Why does APOA1 — an HDL gene — appear in MAP genetics? APOA1 encodes the major HDL protein, which carries reverse cholesterol transport function and directly activates endothelial nitric oxide synthase, promoting vasodilation. Genetic variation near APOA1 may shift the capacity for HDL-mediated endothelial vasodilation, influencing MAP through a nitric oxide pathway independent of lipid levels or body weight.
What is ANO1 and how does it relate to blood pressure? ANO1 (TMEM16A) is a calcium-activated chloride channel expressed in vascular smooth muscle and interstitial pacemaker cells. Chloride efflux through ANO1 depolarizes smooth muscle membranes, triggering calcium entry and contraction. Variants that alter ANO1 gating may shift baseline smooth muscle membrane potential and vascular tone.
Why does FGF5 appear in both BMI-adjusted and unadjusted MAP analysis? FGF5's vascular smooth muscle paracrine signaling effect operates independently of body weight. Its rank-1 retention after BMI adjustment confirms a direct constitutional vascular mechanism, not an adiposity-mediated pathway — consistent with FGF5's appearance as the top signal across virtually every blood pressure phenotype definition.
What is TBC1D12 and why does it appear in blood pressure genetics? TBC1D12 is a GTPase-activating protein for Rab GTPases involved in endosomal receptor trafficking. It may influence MAP through regulation of receptor recycling — affecting how efficiently key vascular receptors for angiotensin and catecholamines are returned to the cell surface after agonist-driven internalization.

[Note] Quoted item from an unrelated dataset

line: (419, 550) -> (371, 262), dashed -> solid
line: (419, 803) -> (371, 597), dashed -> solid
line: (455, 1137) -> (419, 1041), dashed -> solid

How does the BMI-adjusted MAP gene set compare to unadjusted MAP? The unadjusted MAP analysis (463 genes across nine studies) captures both direct and adiposity-mediated genetic effects. The BMI-adjusted analysis (85 genes) retains only constitutional direct-vascular signals. The smaller gene count reflects how many blood pressure loci exert part of their effect through weight-related pathways.
References:
- Pozarickij A et al. (2024). PMID 39048560.